Die Schweizer Textilindustrie gehört zu den ältesten Industriezweigen unseres Landes, ihr Aufbau begründete die hiesige Industrialisierung, steht doch der Bedarf an Spinn-, Web- und Stickmaschinen am Anfang der einheimischen Maschinenindustrie. Überdies begünstigte die Nachfrage nach Chemikalien zum Färben und zur Behandlung von Textilien die Entstehung einer chemischen Industrie. Gleichzeitig belebte der Finanzierungsbedarf der Textilunternehmen das Bankwesen.
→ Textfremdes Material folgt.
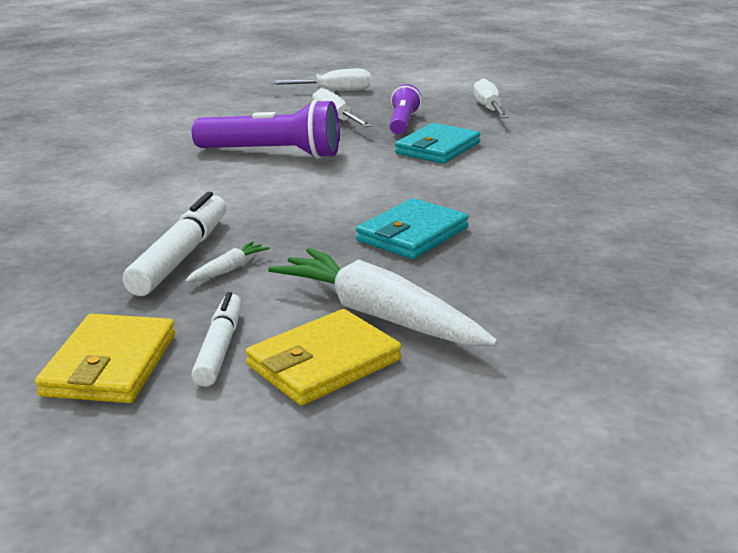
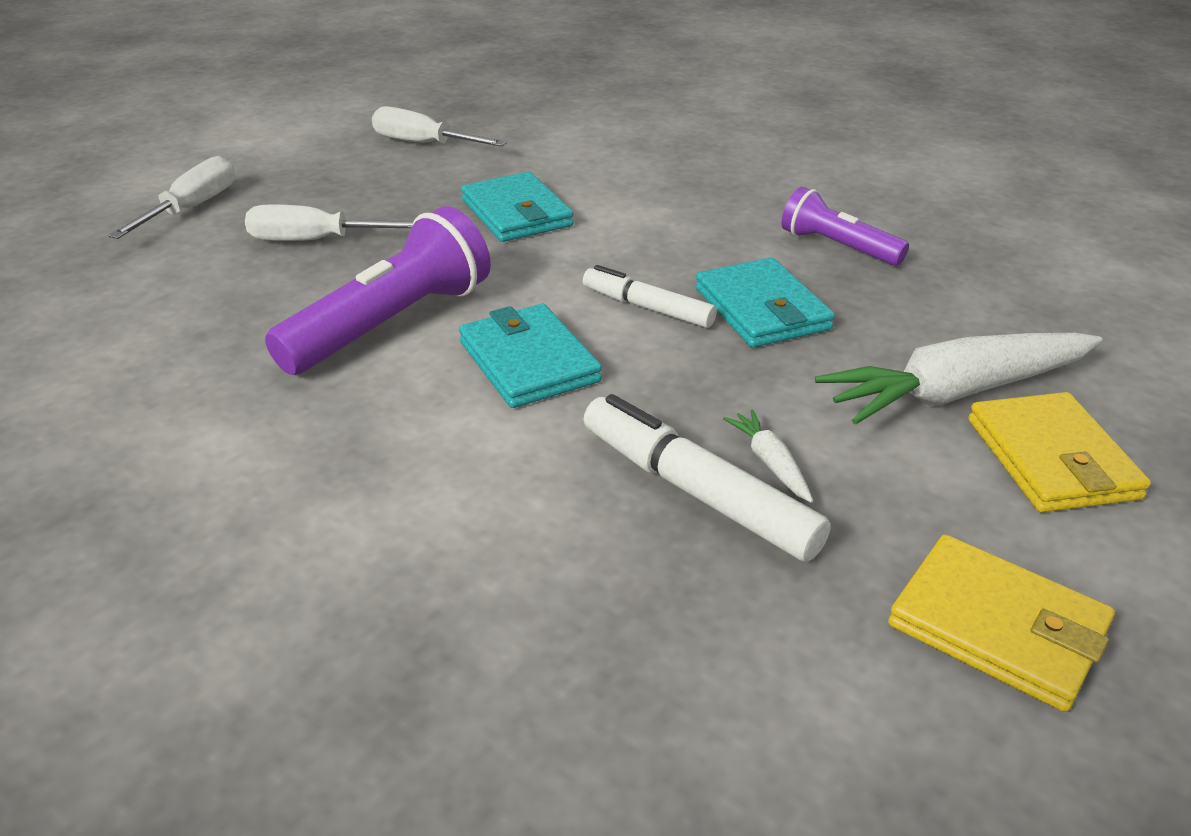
camera: 60 degrees left, 10 degrees up
(219, 348) = (988, 524): white marker -> white marker (648, 308)
(271, 190) = (528, 361): none -> turquoise wallet
(402, 123) = (397, 204): purple flashlight -> purple flashlight (837, 247)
St. Galler Stickereien waren bis zum Ende des Ersten Weltkriegs das bedeutendste Exportprodukt der Schweiz. Peter Röllin schildert in seinem einleitenden Beitrag, wie prägend für die Gesellschafts- und damit auch die Siedlungsgeschichte der Ostschweiz dieser Wirtschaftszweig war – und wie er sich in einigen Bereichen noch heute behaupten kann: dank Spitzenleistungen in der Welt der Mode, der Haute Couture und des Textildesigns. Bereits die protoindustrielle Hochblüte – dank des Handels mit Leinwand und Baumwollprodukten – veränderte allerdings schon im 18. Jahrhundert das Gesicht vieler Dörfer, wie etwa in Azmoos im St. Galler Rheintal oder in Trogen in Appenzell Ausserrhoden. Diese Blüte hinterliess ein hochwertiges baukulturelles Erbe, das eindrücklich von der internationalen Vernetzung, dem Einfluss und dem Wohlstand der beteiligten Familien zeugt.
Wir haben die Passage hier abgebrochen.